La Conferencia Episcopal de Colombia rechazó las afirmaciones del presidente Gustavo Petro sobre Jesús, señalando que ninguna autoridad civil puede emitir juicios teológicos y recordando que la libertad religiosa está protegida por la Constitución.
La Iglesia Católica, a través de la Conferencia Episcopal de Colombia, pidió respeto por la fe y las creencias religiosas luego de las polémicas declaraciones del presidente Gustavo Petro sobre Jesús, realizadas desde el Hospital San Juan de Dios, donde ofreció una interpretación personal sobre la figura de Cristo y su relación con María Magdalena.
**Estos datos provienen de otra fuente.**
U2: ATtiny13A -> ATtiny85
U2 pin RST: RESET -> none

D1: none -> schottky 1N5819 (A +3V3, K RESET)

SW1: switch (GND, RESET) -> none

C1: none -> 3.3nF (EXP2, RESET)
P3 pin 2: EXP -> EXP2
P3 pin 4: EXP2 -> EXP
En el comunicado, los obispos afirmaron que “ninguna autoridad civil está llamada a emitir juicios de carácter teológico sobre las creencias de los ciudadanos”, recordando la separación entre las funciones del Estado y el ámbito propio de la fe, principio fundamental dentro de un Estado social de derecho.
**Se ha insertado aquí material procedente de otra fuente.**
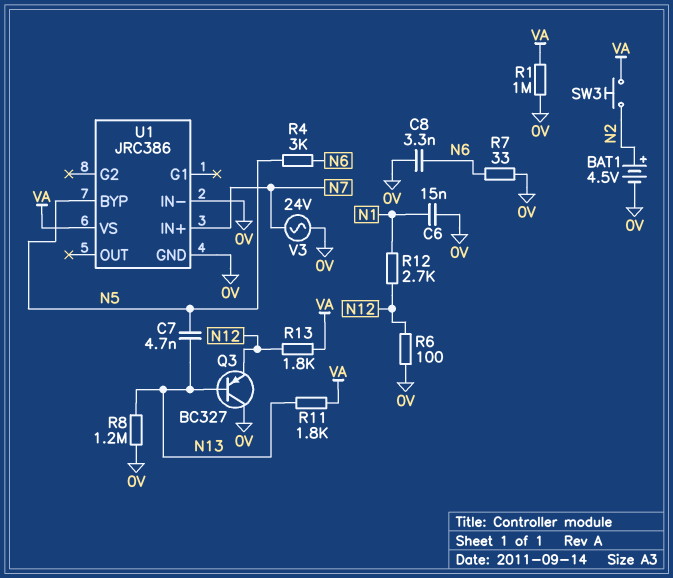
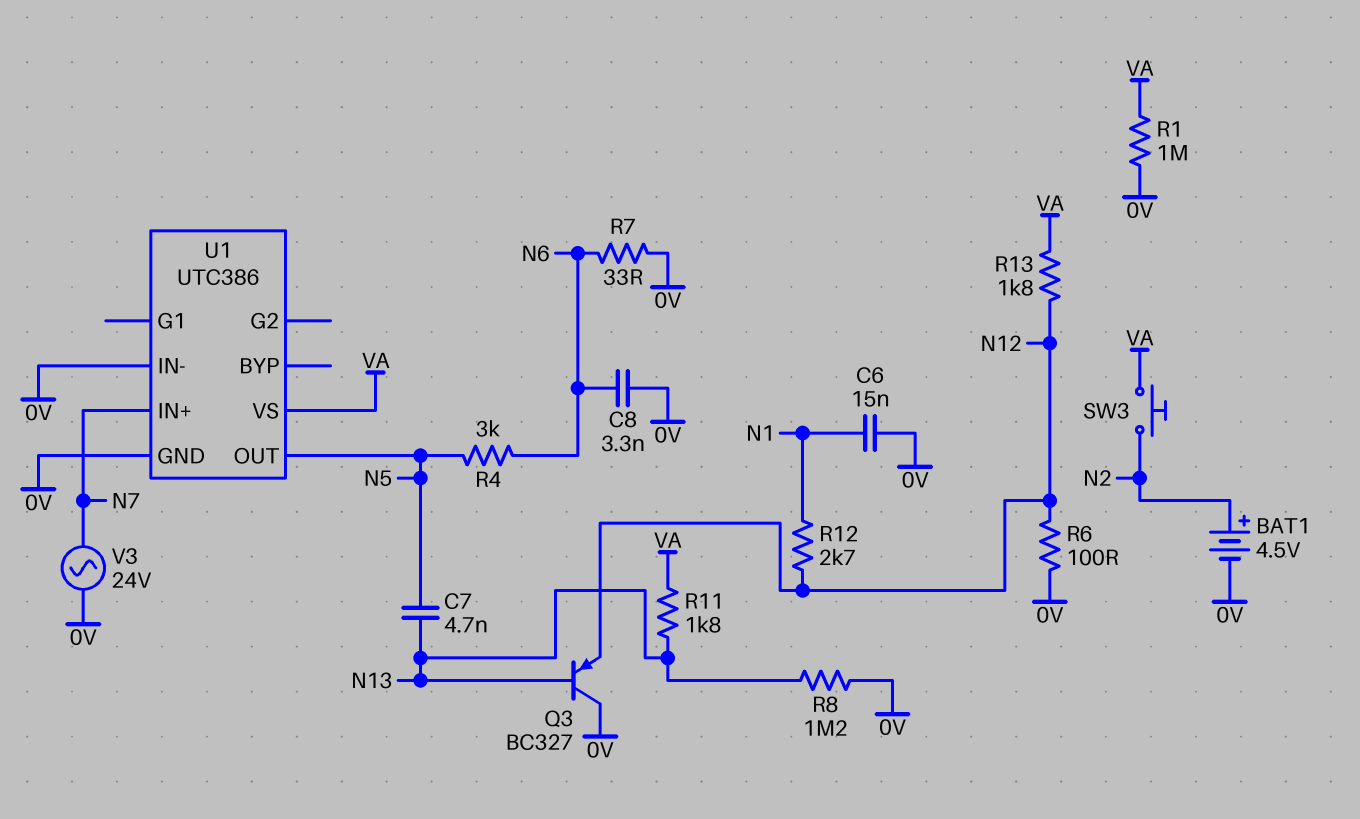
U1: JRC386 -> UTC386
U1 pin BYP: N5 -> none
U1 pin OUT: none -> N5

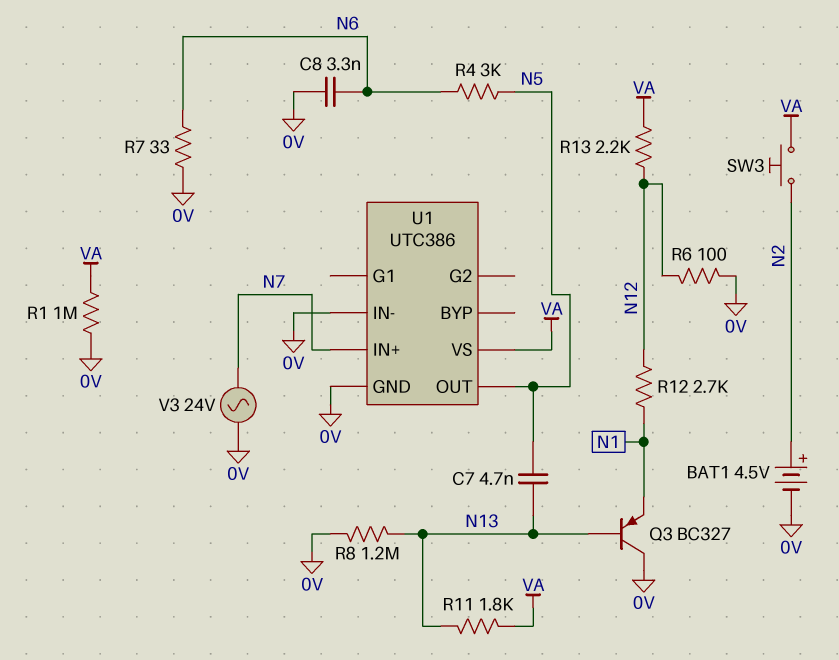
C6: 15nF (0V, N1) -> none
Q3: PNP BC327 (B N13, C 0V, E N12) -> PNP BC327 (B N13, C 0V, E N1)
R13: 1.8k (N12, VA) -> 2.2k (N12, VA)

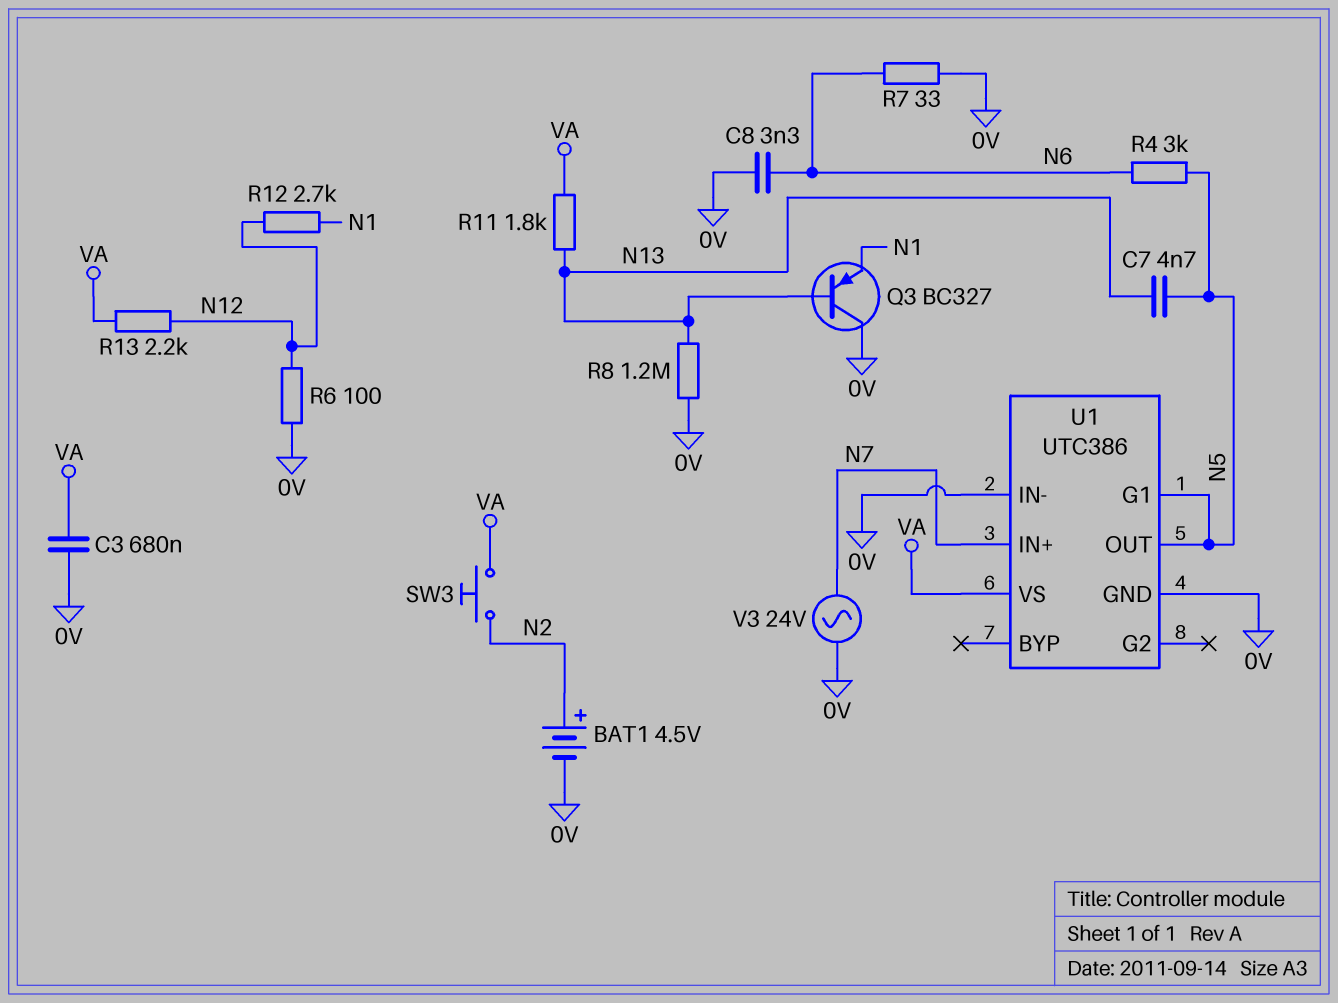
C3: none -> 680nF (0V, VA)
R1: 1M (0V, VA) -> none
U1 pin G1: none -> N5

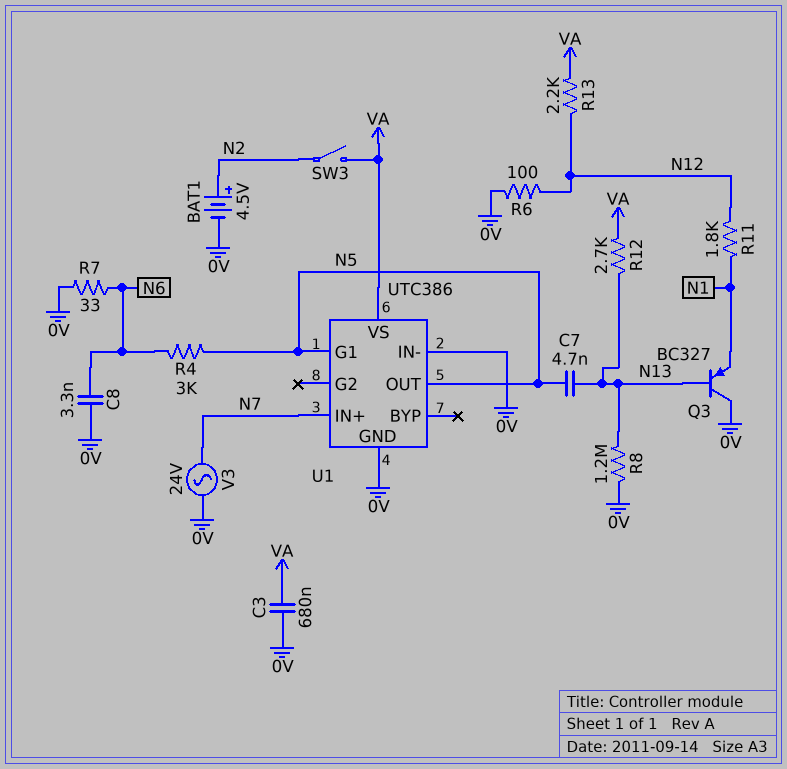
R11: 1.8k (N13, VA) -> 1.8k (N1, N12)
R12: 2.7k (N1, N12) -> 2.7k (N13, VA)
SW3: button (N2, VA) -> switch (N2, VA)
La misiva señala que los pastores de la Iglesia, como representantes del sentir de millones de fieles en Colombia, reiteran su fe en Jesucristo, Hijo de Dios y Salvador, y subrayan que el respeto por las convicciones religiosas es un derecho protegido por el ordenamiento constitucional.
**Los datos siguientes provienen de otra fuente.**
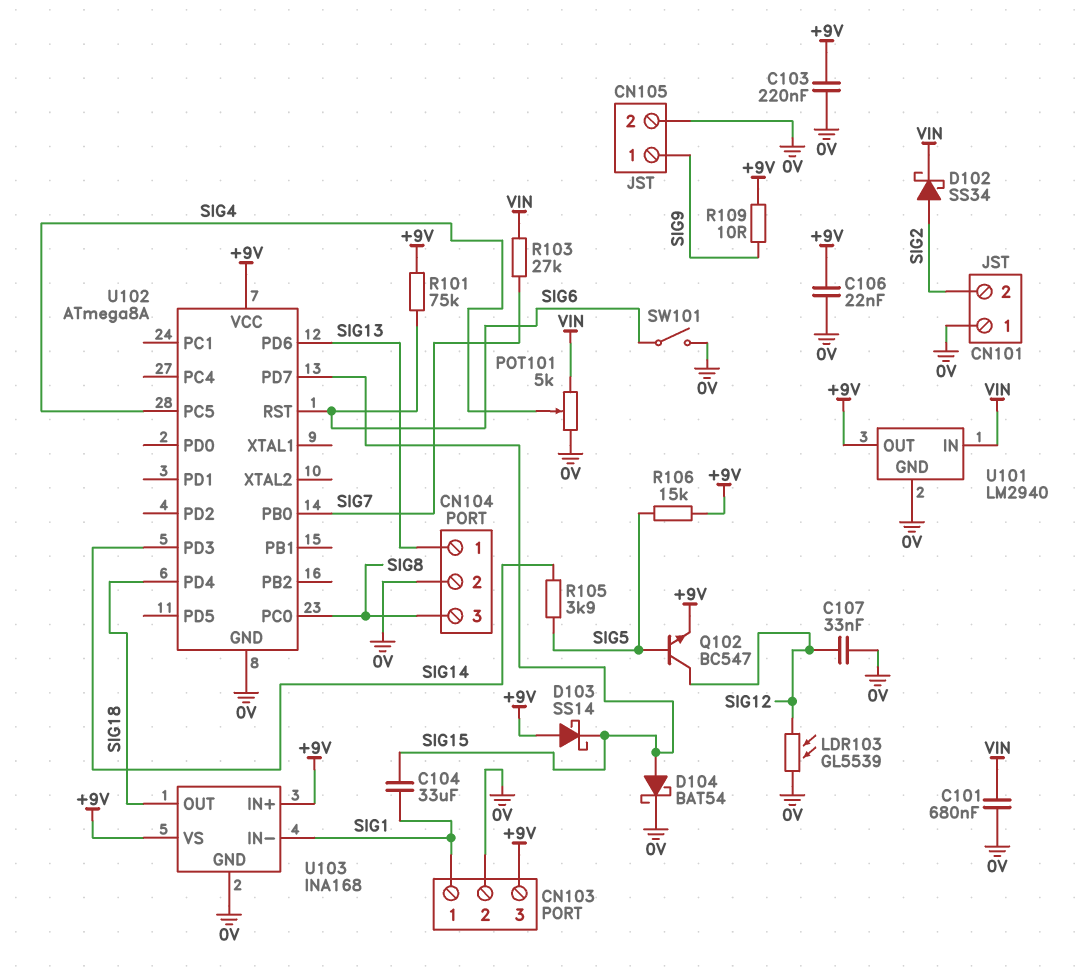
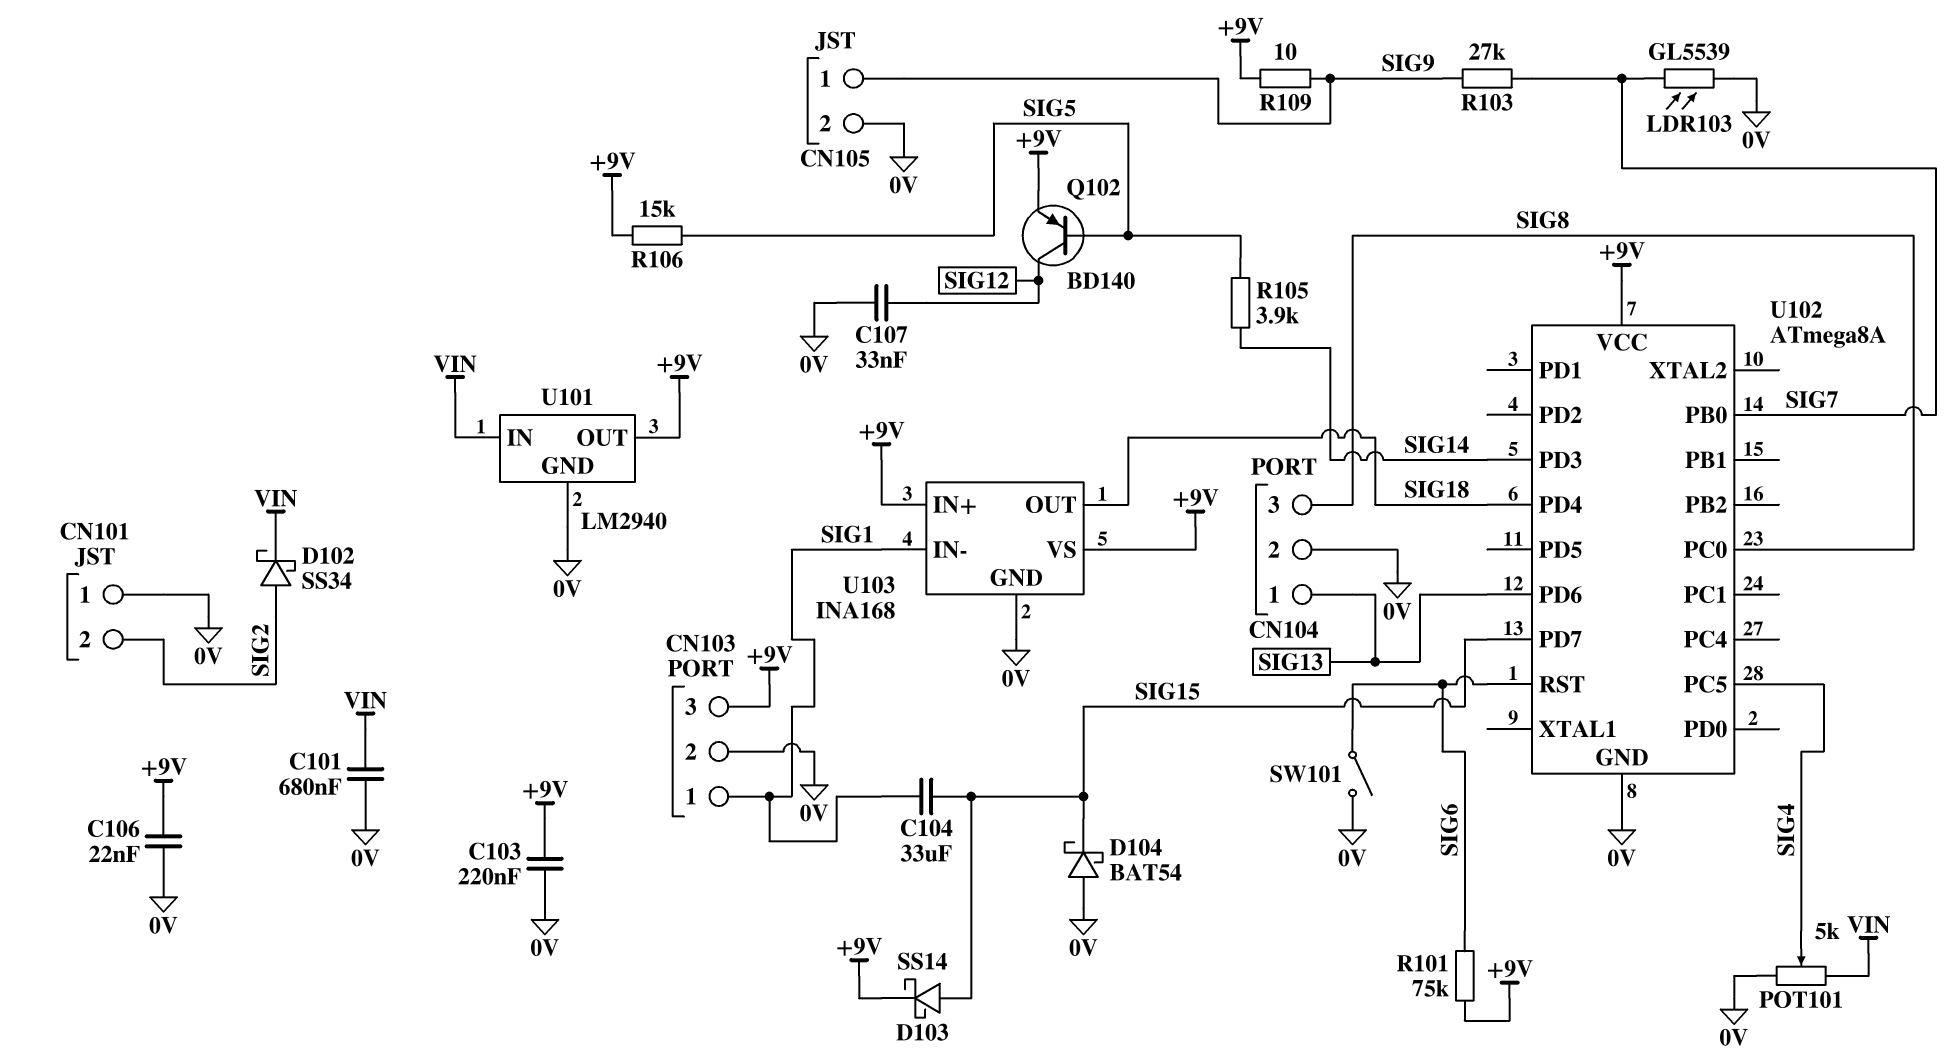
D103: schottky SS14 (A +9V, K SIG15) -> schottky SS14 (A SIG15, K +9V)
D104: schottky BAT54 (A SIG15, K 0V) -> schottky BAT54 (A 0V, K SIG15)
LDR103: GL5539 (0V, SIG12) -> GL5539 (0V, SIG7)
Q102: NPN BC547 (B SIG5, C SIG12, E +9V) -> PNP BD140 (B SIG5, C SIG12, E +9V)
R103: 27k (SIG7, VIN) -> 27k (SIG7, SIG9)

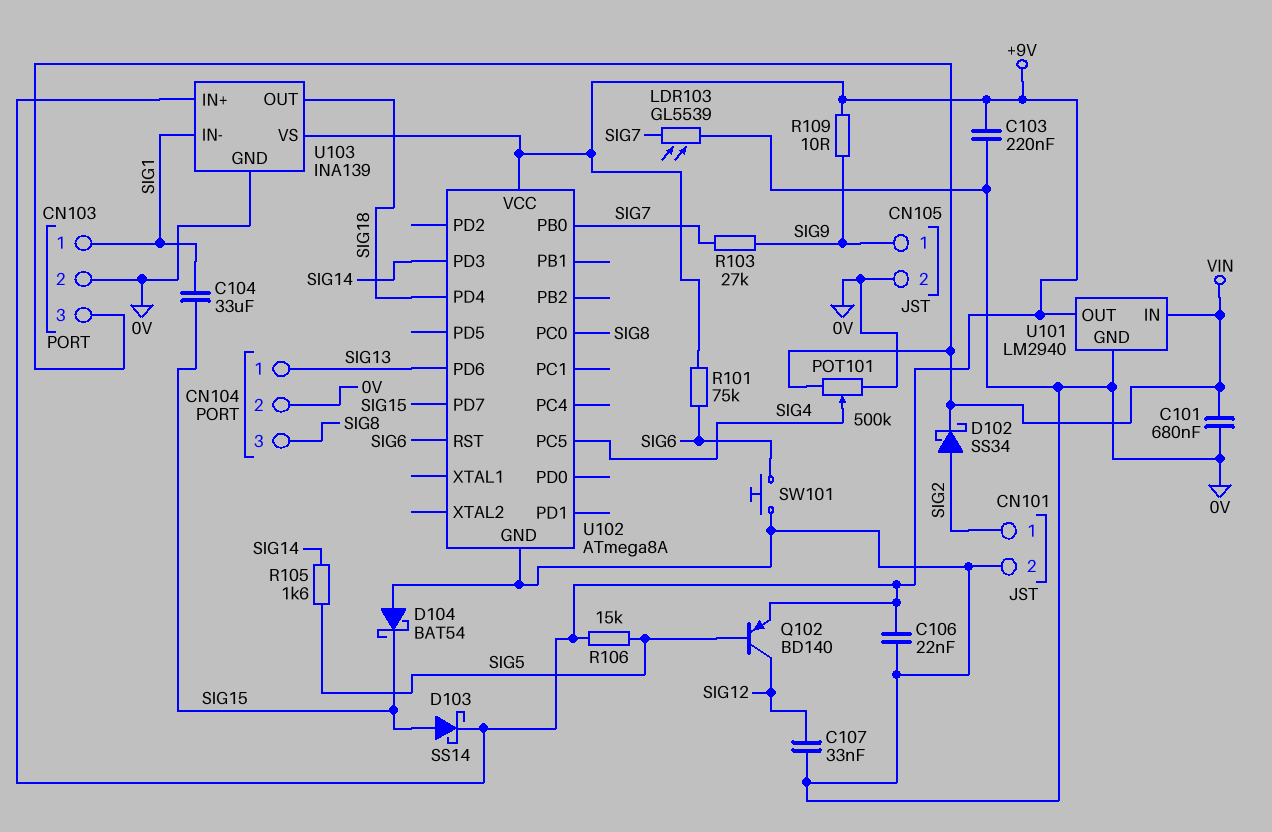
CN101 pin 1: 0V -> SIG2
CN101 pin 2: SIG2 -> 0V
CN103 pin 3: +9V -> VIN
POT101: 5k (0V, VIN, wiper SIG4) -> 500k (0V, VIN, wiper SIG4)
R105: 3.9k (SIG5, SIG14) -> 1.6k (SIG5, SIG14)
SW101: switch (0V, SIG6) -> button (0V, SIG6)
U103: INA168 -> INA139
Asimismo, la Conferencia Episcopal invitó a los fieles católicos a profundizar en el conocimiento de Jesucristo a través de la lectura del Evangelio y del Catecismo de la Iglesia Católica, y exhortó a quienes tengan dudas sobre la fe cristiana a acudir a fuentes serias y autorizadas, evitando interpretaciones superficiales o descontextualizadas.
Finalmente, la Iglesia reiteró su respeto por las instituciones y autoridades legítimamente constituidas, así como su compromiso con la paz y la convivencia social, al tiempo que hizo un llamado a respetar la fe y las convicciones religiosas como expresión del pluralismo y la dignidad humana.
El comunicado fue firmado por el presidente de la Conferencia Episcopal de Colombia, monseñor Francisco Javier Múnera, arzobispo de Cartagena; el vicepresidente, monseñor Gabriel Ángel Villa, arzobispo de Tunja, y el secretario general, monseñor Germán Medina Acosta, obispo de Engativá.